This is a good question, but your question assumes something that might not be true. Just because you know how a story ends, it does not mean that the story will have no suspense. Don't people read and watch the same movie several times? Here are few reasons why:

1. Everytime you watch something again, you tend to learn or see something new.

2. Also you have to keep in mind that you are not the same person when you watch something twice. For this reasons, there is a freshness to watching something for a second time.

3. Finally, there is a dramatic atmosphere that draws the audience in.

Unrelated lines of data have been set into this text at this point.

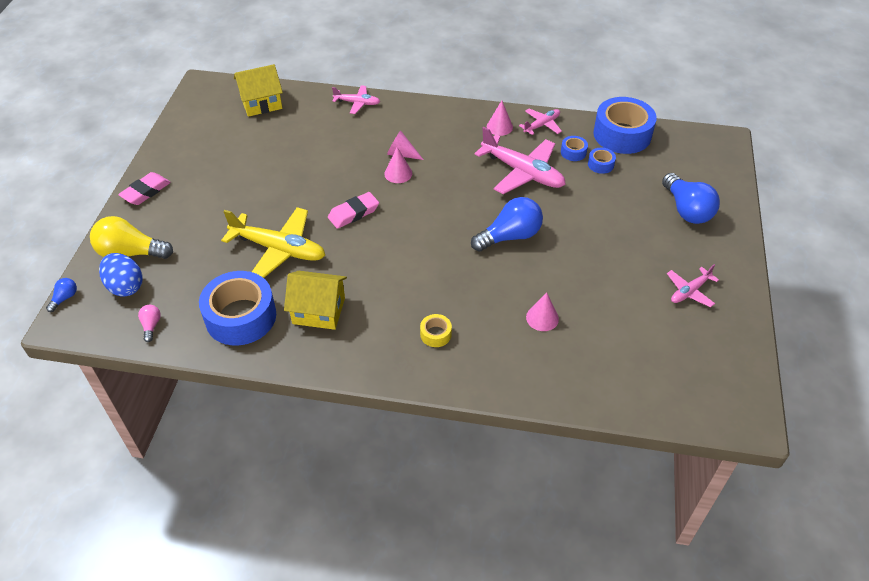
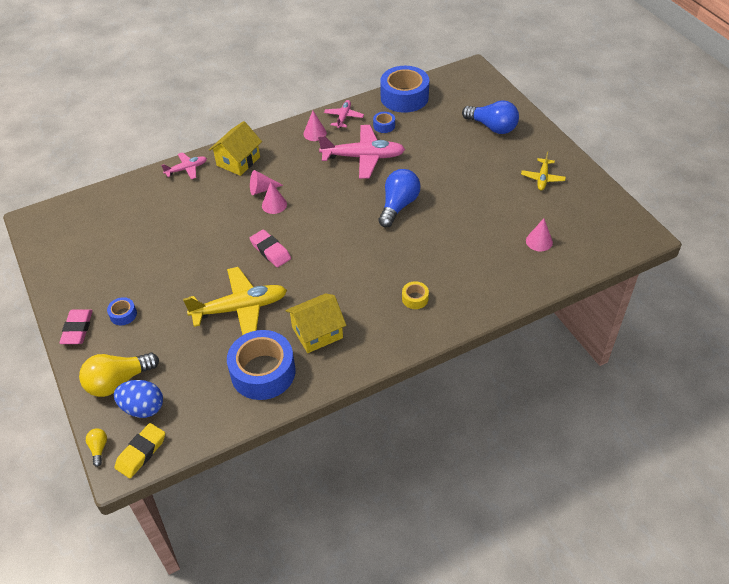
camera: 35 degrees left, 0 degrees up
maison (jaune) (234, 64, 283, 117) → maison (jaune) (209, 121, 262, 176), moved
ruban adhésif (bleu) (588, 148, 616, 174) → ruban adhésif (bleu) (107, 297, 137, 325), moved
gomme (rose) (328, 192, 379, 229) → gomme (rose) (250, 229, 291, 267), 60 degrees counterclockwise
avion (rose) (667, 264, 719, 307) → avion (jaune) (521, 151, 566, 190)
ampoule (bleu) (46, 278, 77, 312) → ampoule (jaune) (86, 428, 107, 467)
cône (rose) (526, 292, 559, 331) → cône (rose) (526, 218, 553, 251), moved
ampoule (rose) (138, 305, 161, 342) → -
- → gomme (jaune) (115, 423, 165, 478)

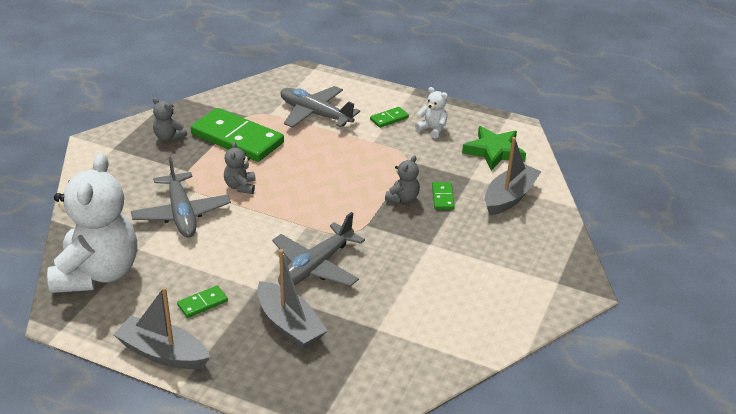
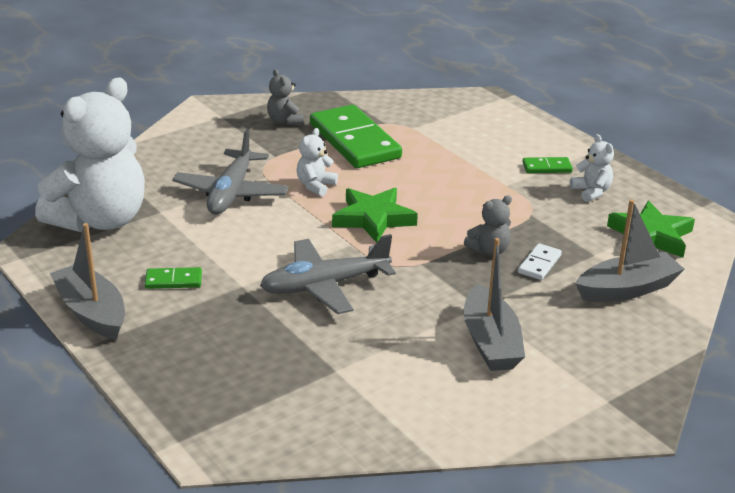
camera: 30 degrees right, 5 degrees down
avion (gris) (281, 86, 360, 128) → -
ours en peluche (gris) (224, 141, 256, 194) → ours en peluche (blanc) (296, 128, 338, 196)
domino (vert) (432, 182, 455, 210) → domino (blanc) (518, 243, 562, 280)
bateau (gris) (257, 249, 328, 349) → bateau (gris) (464, 238, 525, 371), moved
- → étoile (vert) (332, 188, 418, 243)

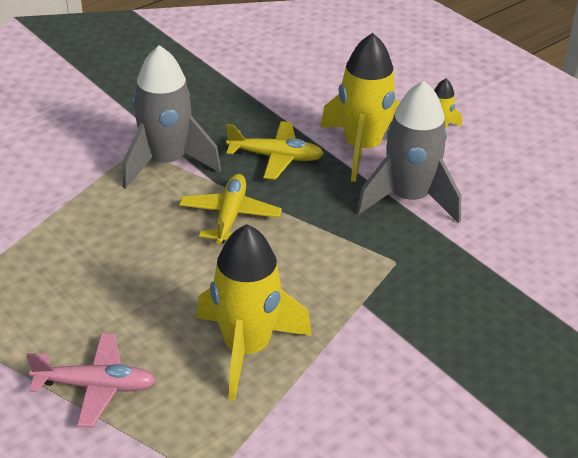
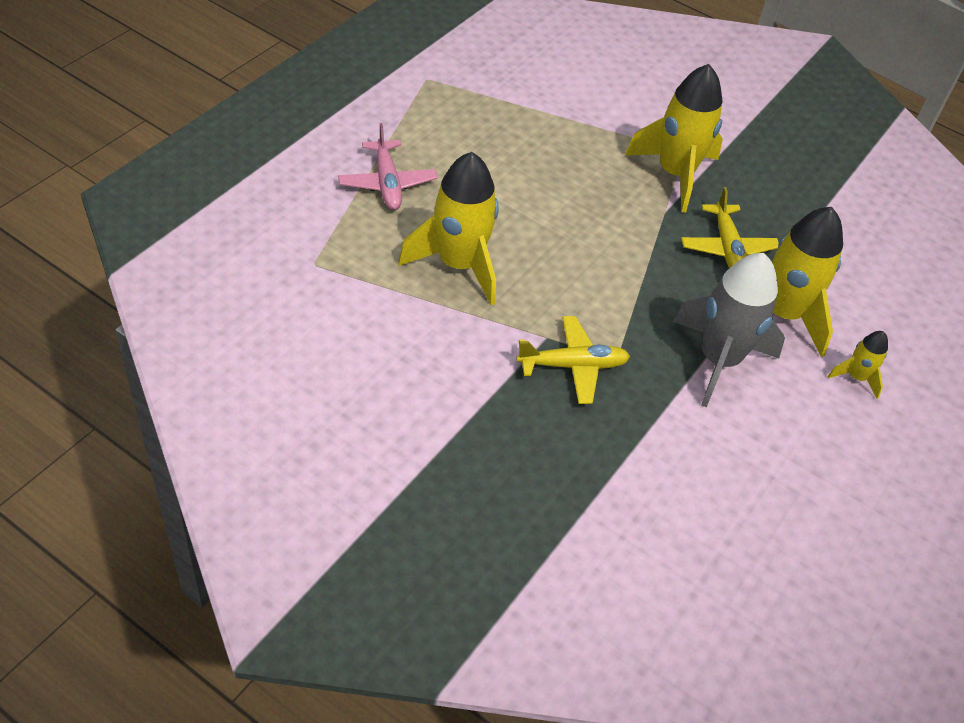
camera: 70 degrees right, 10 degrees up
fusée (gris) (122, 45, 221, 189) → fusée (jaune) (625, 64, 723, 213)
avion (jaune) (179, 174, 282, 244) → avion (jaune) (516, 316, 630, 404), moved

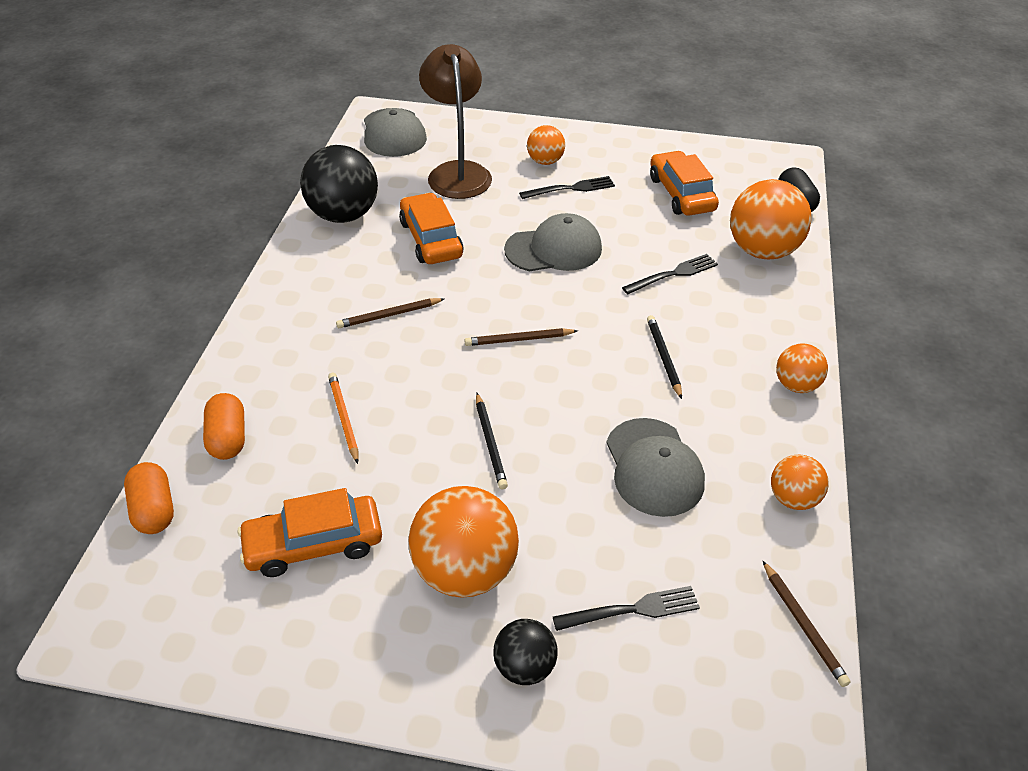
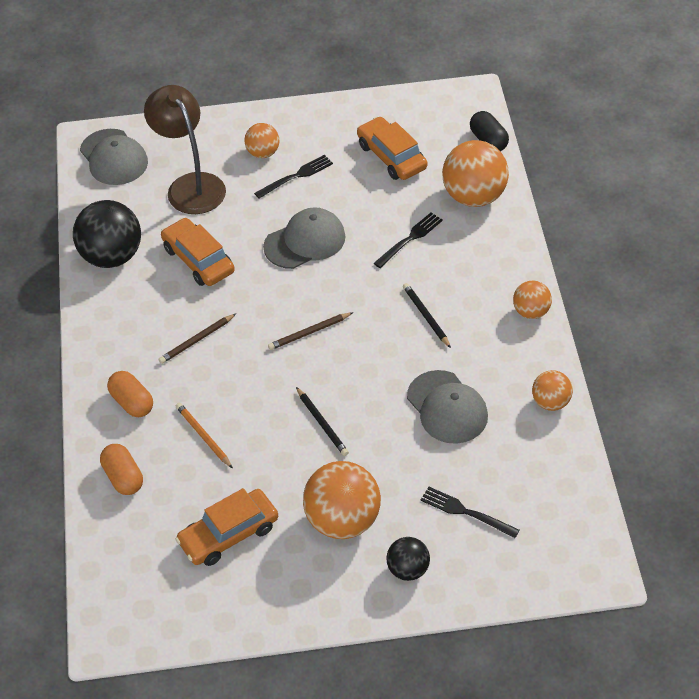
camera: 15 degrees left, 5 degrees up
gélule (orange) (124, 462, 174, 534) → gélule (orange) (107, 371, 153, 417), moved
crayon (marron) (763, 561, 851, 687) → -
fourchette (noir) (553, 586, 700, 631) → fourchette (noir) (420, 487, 519, 538), 120 degrees counterclockwise

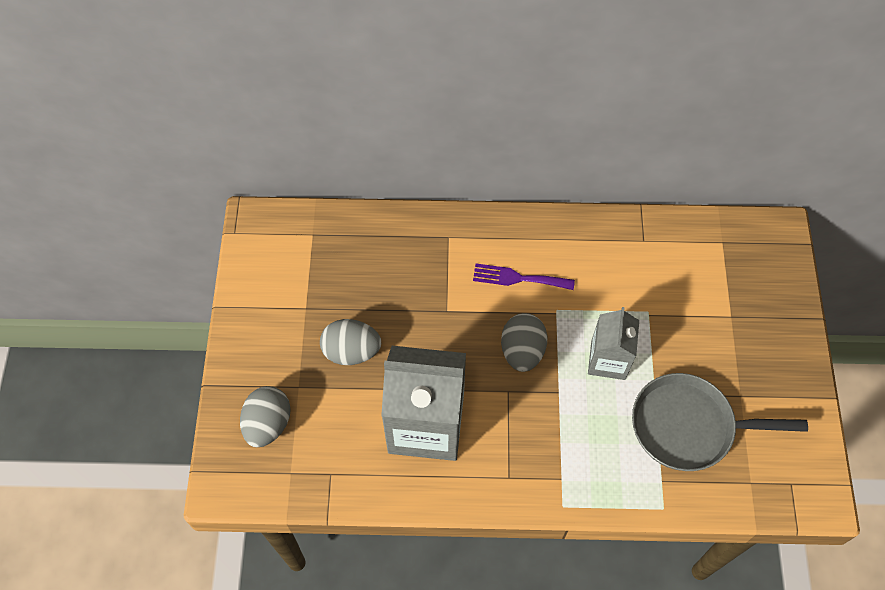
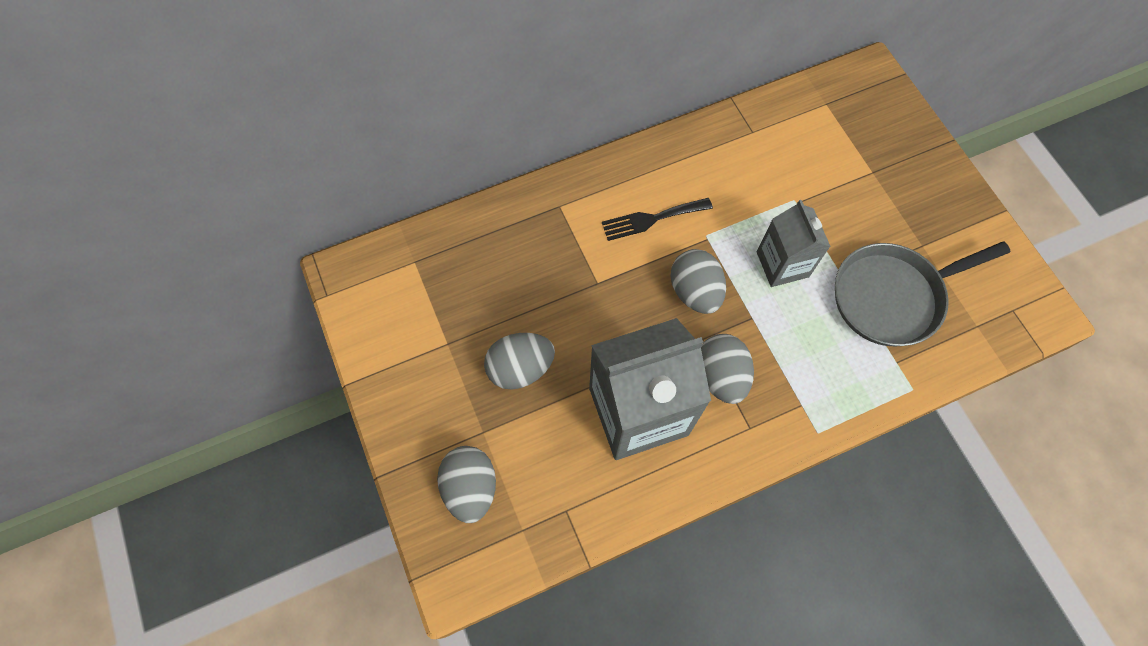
camera: 25 degrees left, 5 degrees up
fourchette (violet) (473, 264, 575, 290) → fourchette (noir) (602, 198, 713, 241)
- → œuf (gris) (701, 334, 754, 404)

This alone create suspense.

jtullier's profile pic

jtullier | High School Teacher | (Level 2) Adjunct Educator

Posted on

Storylines may be the same, but the translation and presentation of the storyline can create totally different interpretations...and therefore suspense.

The Oedipus Trilogy (especially Oedipus Rex and Antigone) are two examples. 

  • The plays were originally written in Greek, so the translator has much control over the English version of the play.  I have read one translation of both plays in which the language appears to have been written for the Shakespearian stage, while another uses a more modern English translation...even using "hell" and "damn."
  • Since plays are to be performed, the second shift comes with the director who selects the translation that he or she wants to perform, and then casts the parts with characters to represent his or her views.  In this manner, Oedipus could be portrayed in a manner that wins the audience's sympathy or as one that the audience feels "got his just dues."  In two presentations of Antigone, the sentry is portrayed totally different.  In one he was a very proper Greek soldier doing his duty.  In another performance he used improper grammar, with a Cockney-Irish dialect.  The latter made his "cow-down" to Creon to save his own hide -- someone else's fault.
  • The third aspect that changes is the actual actors and actresses (thank goodness we still do not use boys for the parts of the women).  Working with the director, the actor or actress presents the character and his or her lines in a manner that may be totally different from one presentation to another.
  • The fourth aspect is the placement of the play in different periods.  A director could choose to present the play in the original Greek background, or could update it make it appear (setting and costumes) in almost any period of history--whatevery the audience will allow.

Realistically, with this trilogy the suspense is constant since there are so may variables in the translation and presentation...one does not know what will be next...only that the storyline will be there.